The documentation suite consisted of a README with quick start guide, installation instructions, configuration reference, and test execution examples; a development guide covering architecture, code organization, and patterns for extending the framework; a fuzzing guide explaining methodology, profile selection, result interpretation, and adding new fuzz tests; a listener guide for two-device setup and supported workflows; and a packet capture guide covering tshark integration and capture analysis. A confidential penetration testing report with CVSS-scored findings and reproduction steps was delivered separately, along with a final report covering project overview, methodology, analysis, timeline, and lessons learned.

Tools and Technologies

Tool	Purpose
Python 3.8+	Framework implementation
pytest	Test execution, fixtures, markers, plugins
Hypothesis	Property-based fuzzing
lxml	XML parsing and validation
psutil	Process health monitoring and crash detection
PyYAML	Configuration management
tshark/Wireshark	Packet capture and protocol analysis
Wine	Cross-platform execution of Windows target on Linux
Git	Version control

Key Design Decisions

The framework monitored target application process health rather than using fixed timeouts for response waiting. Tests continued indefinitely while the process ran and failed immediately on crash. This eliminated arbitrary timeout tuning and provided clear failure diagnostics.

Without source code access, fuzzing targeted the local client application rather than backend servers. Fuzzed inputs used random or malformed addresses that never reached production infrastructure. The invariant tested was “the application never crashes regardless of input.”

Response files were preserved after test runs by default for inspection and debugging. An optional --teardown flag enabled automatic cleanup for development workflows.

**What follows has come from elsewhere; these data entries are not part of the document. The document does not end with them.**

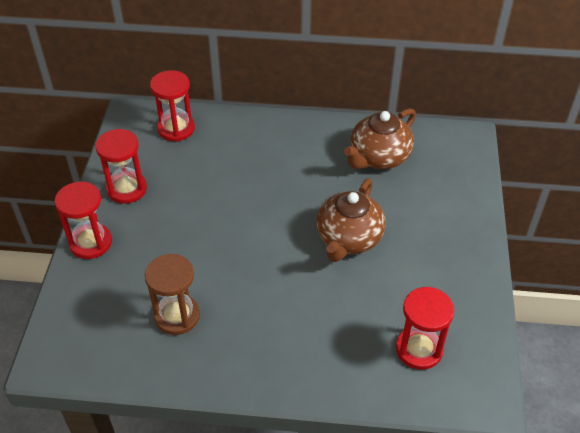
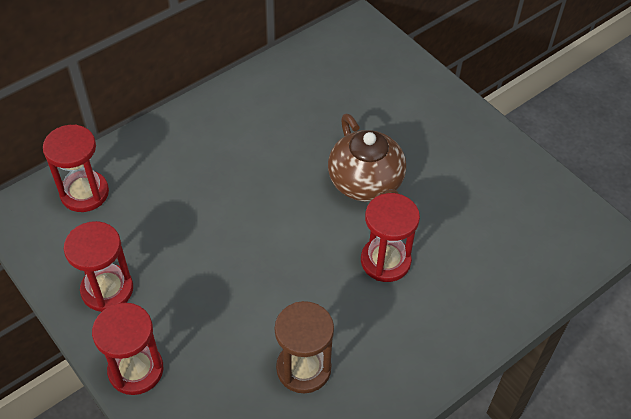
camera: 45 degrees left, 5 degrees up
(378, 157) = (308, 92): brown teapot -> none
(419, 349) = (520, 234): red hourglass -> red hourglass (385, 261)

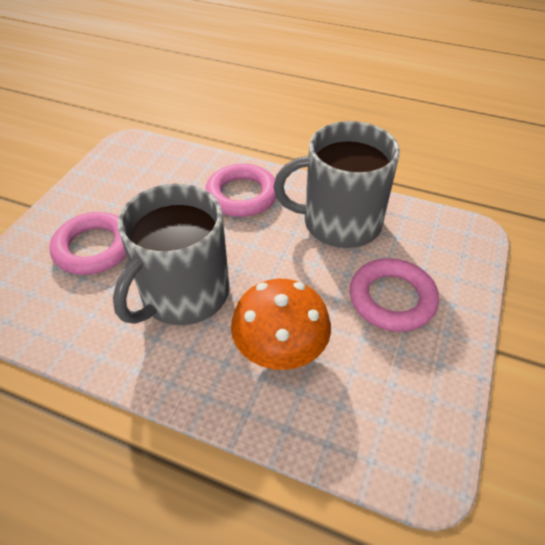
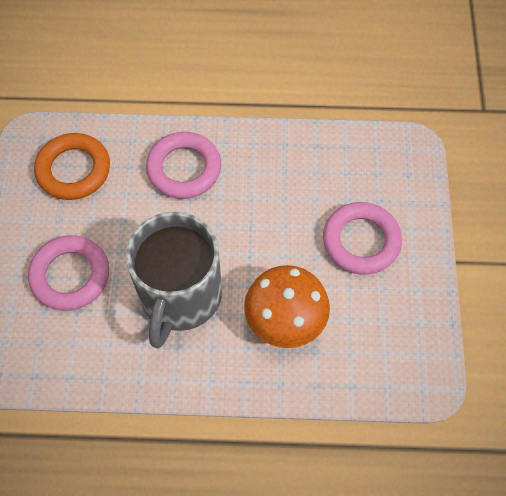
camera: 20 degrees left, 15 degrees up
(146, 173) = (73, 170): none -> orange ring
(340, 222) = (289, 173): grey mug -> none

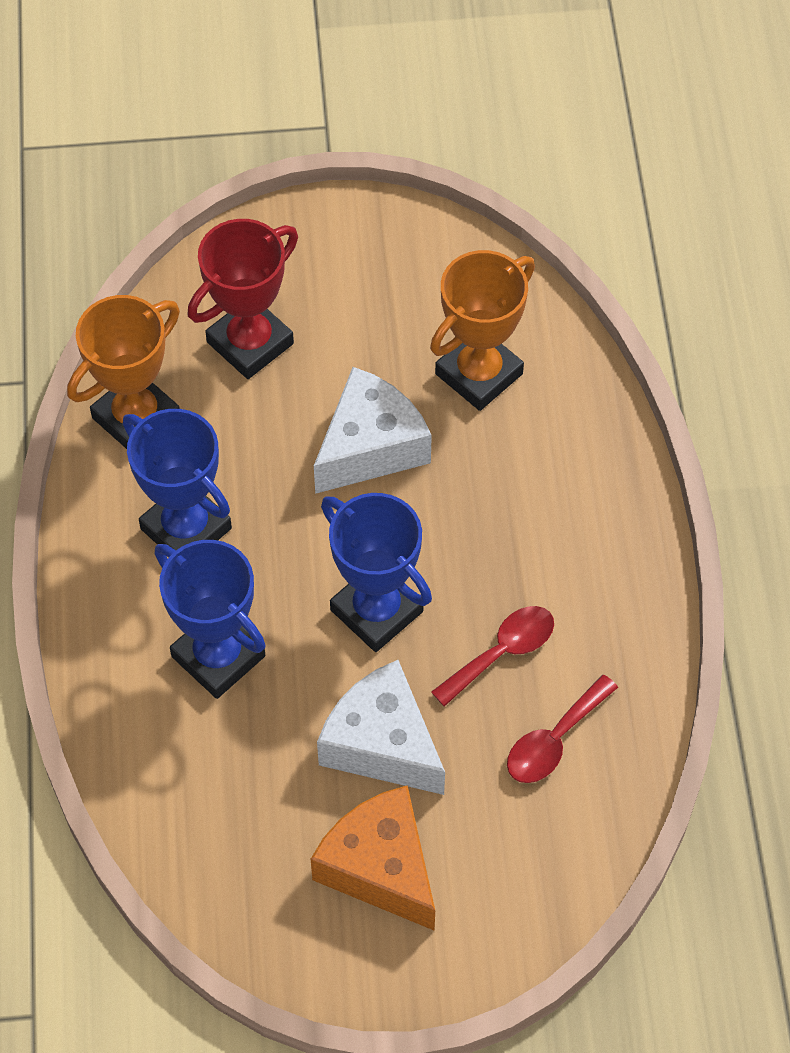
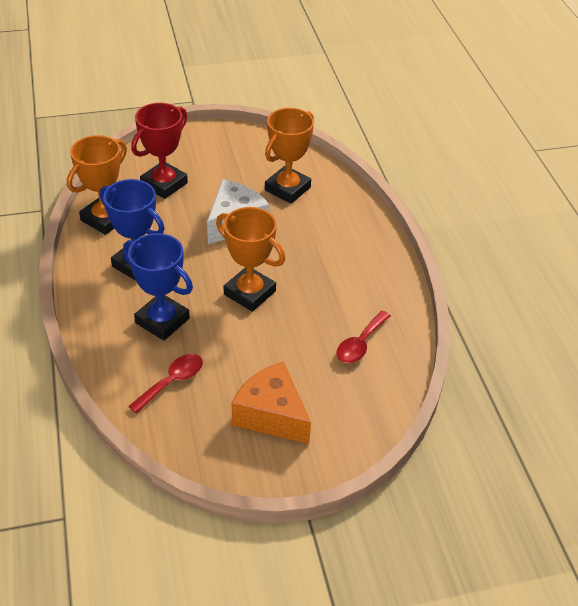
camera: 10 degrees left, 15 degrees down
(376, 611) = (249, 293): blue trophy -> orange trophy
(382, 743) = (263, 354): white cheese -> none
(502, 652) = (323, 306): red spoon -> red spoon (172, 382)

All tunables including fuzzing intensity, capture settings, and connection parameters were externalized to YAML configuration, allowing different configurations per environment without code changes.

Lessons Learned

Graybox testing of proprietary systems required creative combination of multiple analysis techniques, including packet capture, reverse engineering, and behavioral observation, to compensate for limited visibility. Property-based testing effectively discovered edge cases that manual test design missed, but required careful strategy design when coverage guidance was unavailable. Security analysis of custom protocols highlighted the value of open specifications and independent review; even well-intentioned security-through-obscurity approaches could introduce vulnerabilities that open review would have identified.